Curtis' mother says she, Diane Foley have 'been through so much together'
By Matt Cantor,  Newser Staff
Posted Aug 26, 2014 9:29 AM CDT
Freed American's Mom: Foley's Death Was 'Excruciating'
In this image made from undated video obtained by the Associated Press, a man believed to be Peter Theo Curtis, a US citizen held hostage by an al-Qaeda-linked group in Syria, delivers a statement.   (AP Photo)
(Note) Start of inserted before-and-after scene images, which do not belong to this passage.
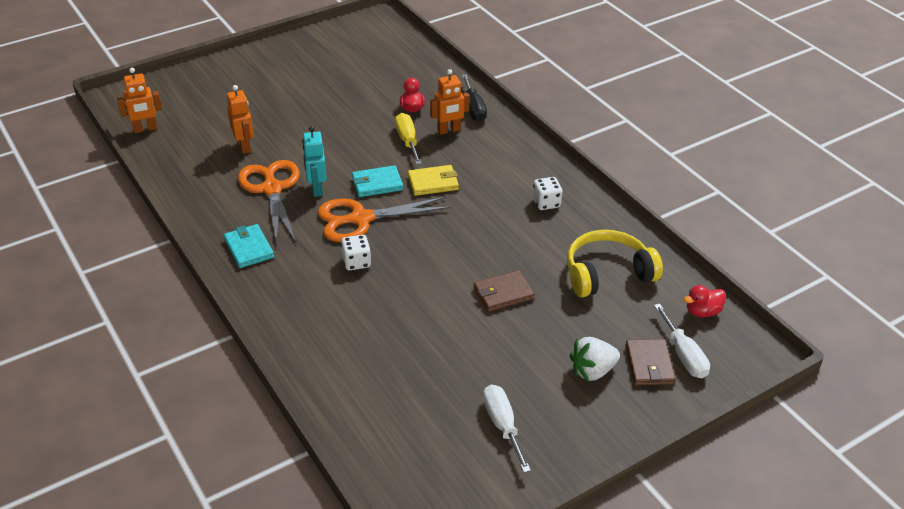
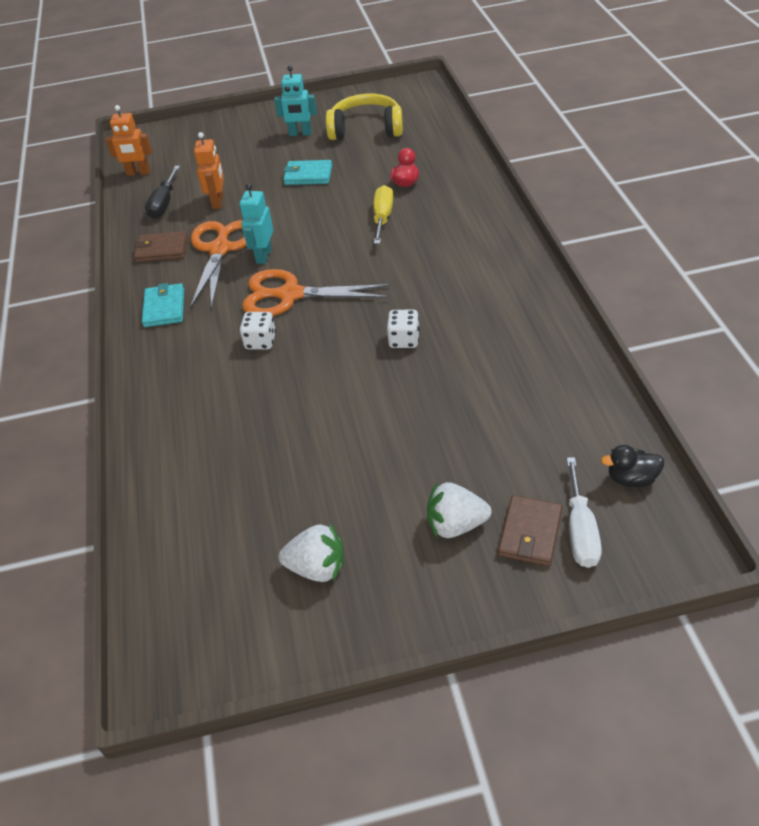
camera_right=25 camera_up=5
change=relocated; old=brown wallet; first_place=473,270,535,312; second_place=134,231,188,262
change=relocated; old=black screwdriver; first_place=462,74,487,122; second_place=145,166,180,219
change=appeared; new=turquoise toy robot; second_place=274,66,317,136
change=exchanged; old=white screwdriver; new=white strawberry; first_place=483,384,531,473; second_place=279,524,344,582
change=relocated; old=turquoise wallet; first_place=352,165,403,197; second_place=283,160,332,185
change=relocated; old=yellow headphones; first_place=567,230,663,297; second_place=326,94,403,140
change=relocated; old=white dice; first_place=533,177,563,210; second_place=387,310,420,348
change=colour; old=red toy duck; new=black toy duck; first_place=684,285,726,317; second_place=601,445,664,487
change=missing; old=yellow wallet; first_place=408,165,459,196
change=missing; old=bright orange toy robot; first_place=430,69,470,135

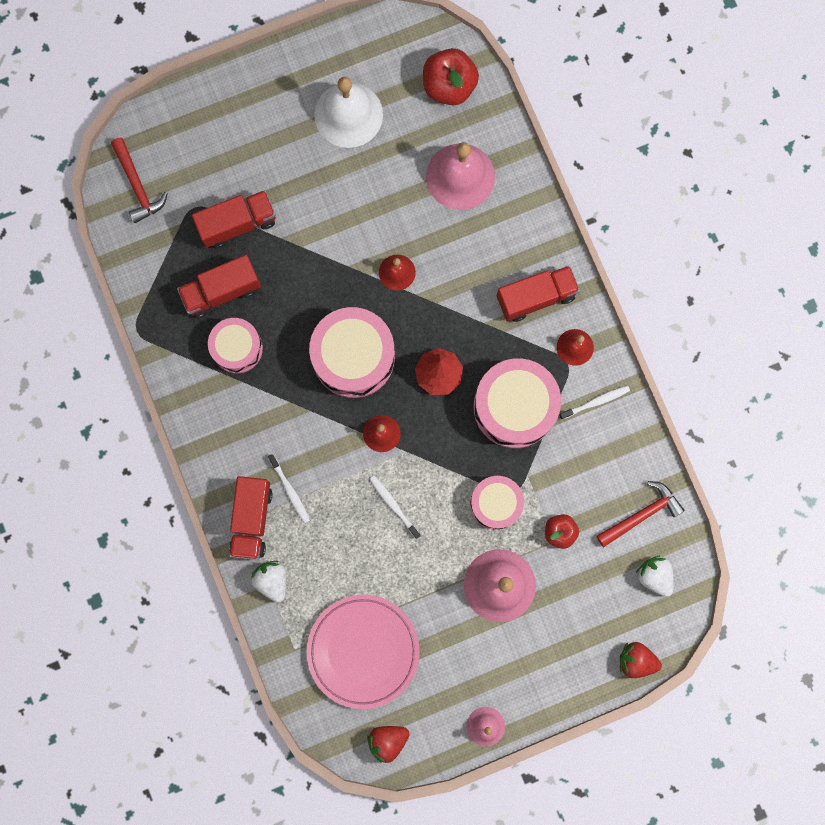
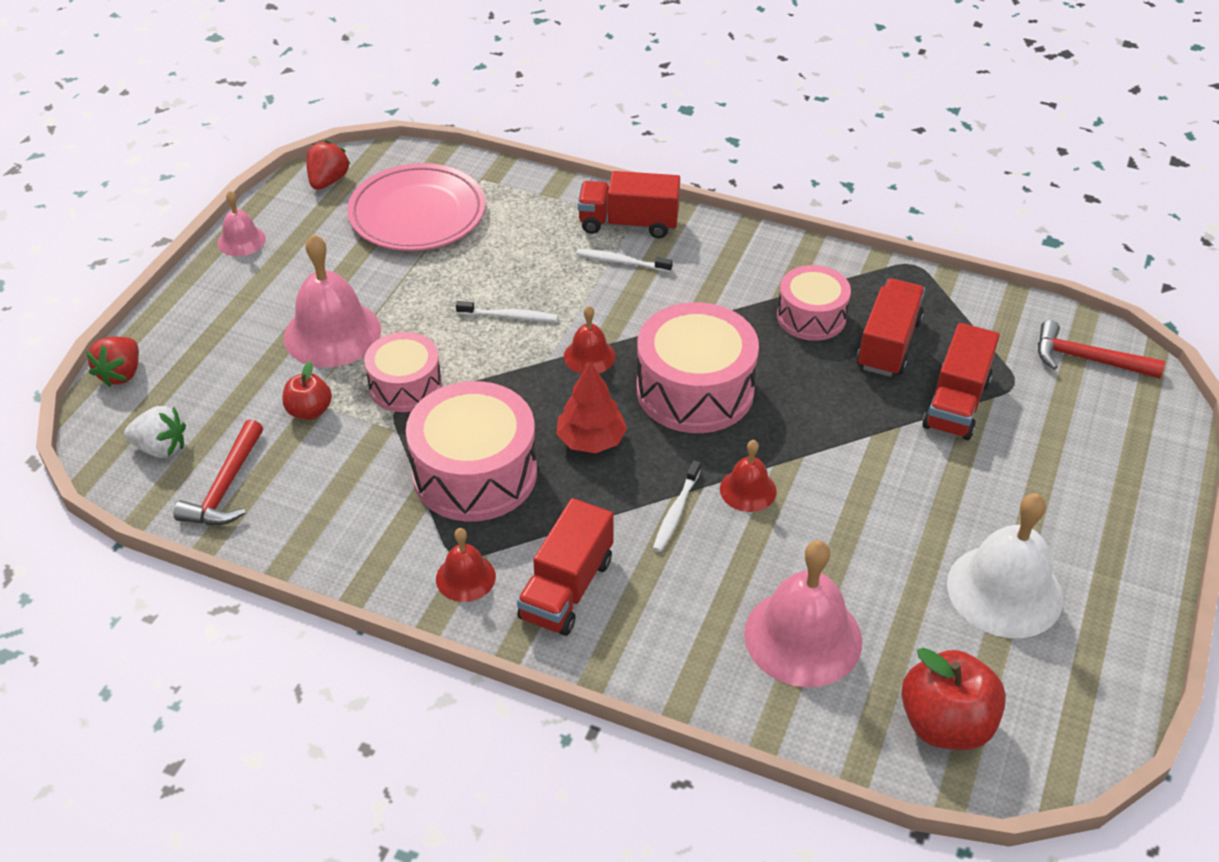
camera_right=135 camera_up=-35
change=spun; old=red strawberry; first_place=620,642,662,678; second_place=86,337,139,387; degrees=135
change=spun; old=red truck; first_place=229,476,272,560; second_place=578,171,680,238; degrees=-45
change=relocated; old=white tooth brush; first_place=559,385,630,420; second_place=653,460,701,552
change=missing; old=white strawberry; first_place=251,561,286,603

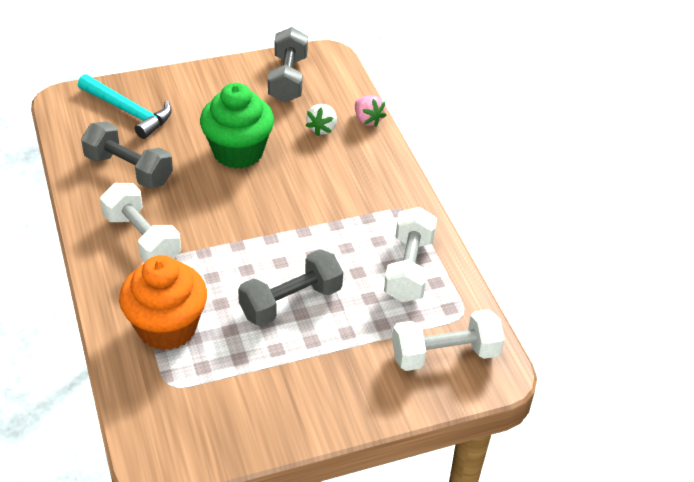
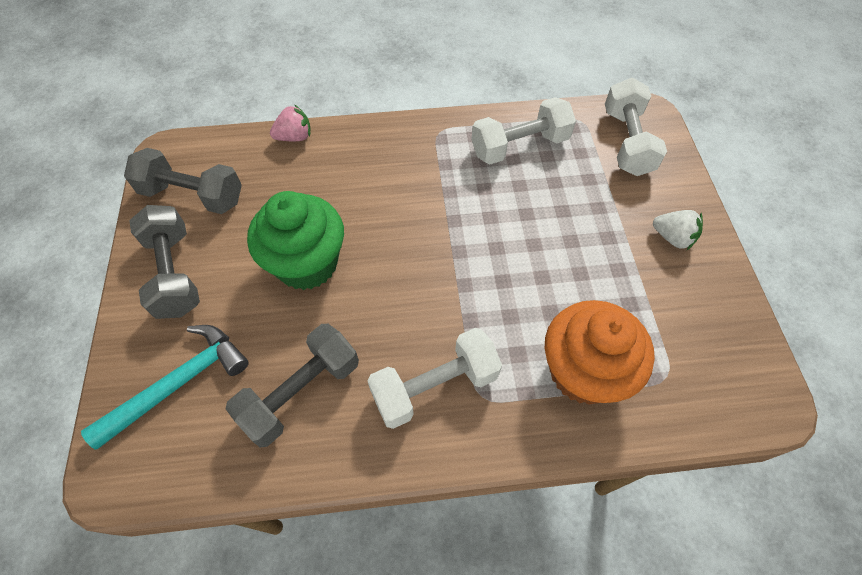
camera_right=-75 camera_up=15
change=relocated; old=gray hand weight; first_place=238,249,343,326; second_place=129,205,200,319
change=spun; old=white hand weight; first_place=384,207,437,302; second_place=471,97,576,164; degrees=-45
change=relocated; old=white strawberry; first_place=305,104,337,136; second_place=653,210,703,250

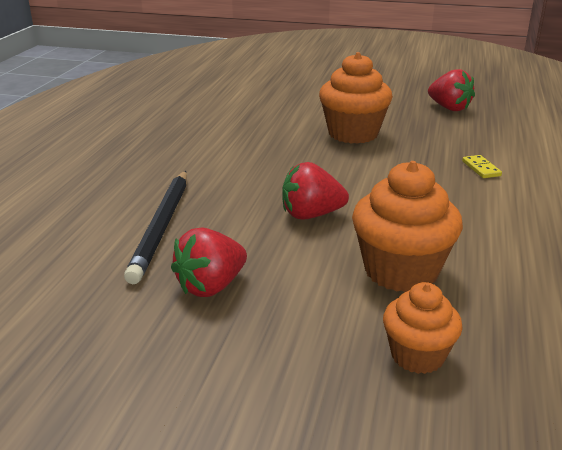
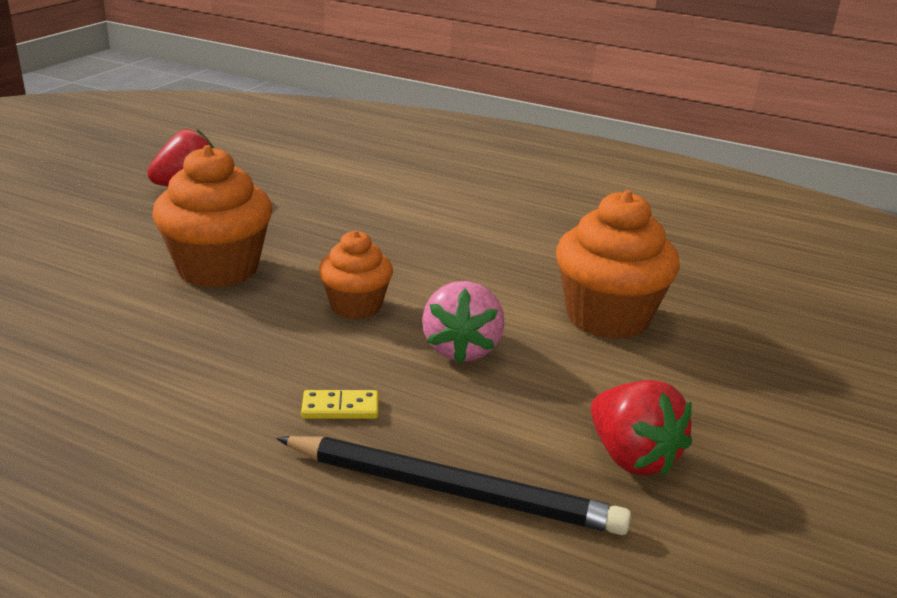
camera_right=-80 camera_up=0
change=relocated; old=yellow domino tile; first_place=462,155,502,178; second_place=301,390,379,419
change=relocated; old=bright orange cupcake; first_place=383,282,463,374; second_place=319,230,393,319
change=colour; old=red strawberry; new=rose-pink strawberry; first_place=282,162,349,220; second_place=422,281,504,364

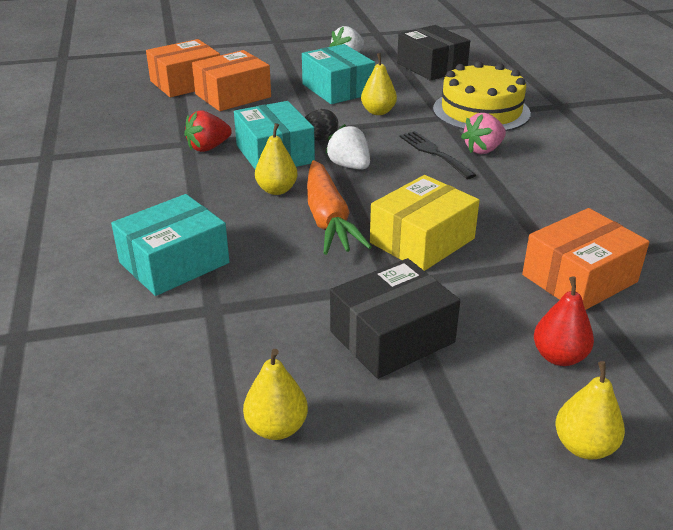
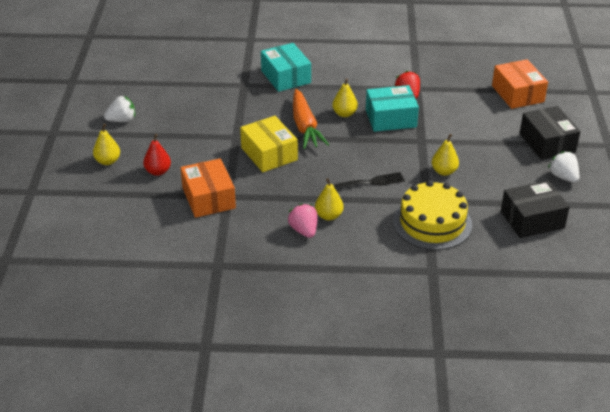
camera_right=105 camera_up=5
change=relocated; old=white strawberry; first_place=325,124,370,170; second_place=104,96,135,122
change=relocated; old=rose-pink strawberry; first_place=461,113,506,154; second_place=288,203,317,238
change=spun; old=bright orange carrot; first_place=307,160,372,255; second_place=293,89,329,149; degrees=-105
change=relocated; old=yellow toy pear; first_place=243,349,308,440; second_place=315,178,344,220
change=relocated; old=black parcel; first_place=330,258,460,379; second_place=520,106,581,160
change=missing; old=bright orange parcel; first_place=192,50,271,111
change=missing; old=turquoise parcel; first_place=302,44,375,104
change=missing; old=black toy egg; first_place=305,109,338,140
When the mother of journalist Peter Theo Curtis learned he'd been freed from captivity by the Nusra Front, her first move was to email James Foley's mom. "Even before I told my daughter, I sat down and sent an email to Diane Foley," Nancy Curtis tells ABC News, as the Boston Globe notes. "We've been through so much together, and I didnt want her to hear it from the media first." She added, "I'm relieved about Theo, but I can't rejoice." She also described her experience from Curtis' kidnapping to his release:

  • She knew something was off after her son headed to Syria and she got an email from him: "Hey," was all it said. After nine months, a photojournalist who'd shared a cell with Curtis managed to escape out a window; Curtis had given him a boost before trying to escape himself, "but there was nobody there to give him a shove," she says.
  • She was sent a video of Curtis pleading to survive, but the FBI "said 'we don't think you want to watch this,' and I said, 'I certainly do not,'" she says. "You don't want to see your child in distress, fearful, looking dirty and disheveled, those are obscene images."

  • When the US called on the militants for proof Curtis was still alive, his mother wracked her brain to think of a question to which they couldn't fake an answer. "I was struggling because you don’t know all these intimate details about your son's life when he's 45," Nancy Curtis says. Finally she asked about the subject of his PhD dissertation—and received the correct answer.
  • The aftermath of Foley's death was "excruciating." "I was getting words of reassurance, but when I didn't hear something, I worried something would go wrong," she says. Finally, this weekend, "I got a call from the FBI agent and she said, ‘Nancy, your son is standing beside me right now, and he's free.'"
  • Meanwhile, the Washington Post offers a further look at the effort to free Curtis. At its center were two men: Atlantic Media Co. chairman and owner David Bradley and an unidentified retired FBI agent. Following a plea from Curtis' cousin, the two traveled to Qatar and met with its intelligence chief. He said his team had found Curtis, and the emir of Qatar approved a dangerous mission to send the country's intelligence services to free him. One strategy involved turning to outside militants for help, but Qatar rejected the plan. "You're dealing with a situation where you have so many shades of bad," the ex-FBI agent says.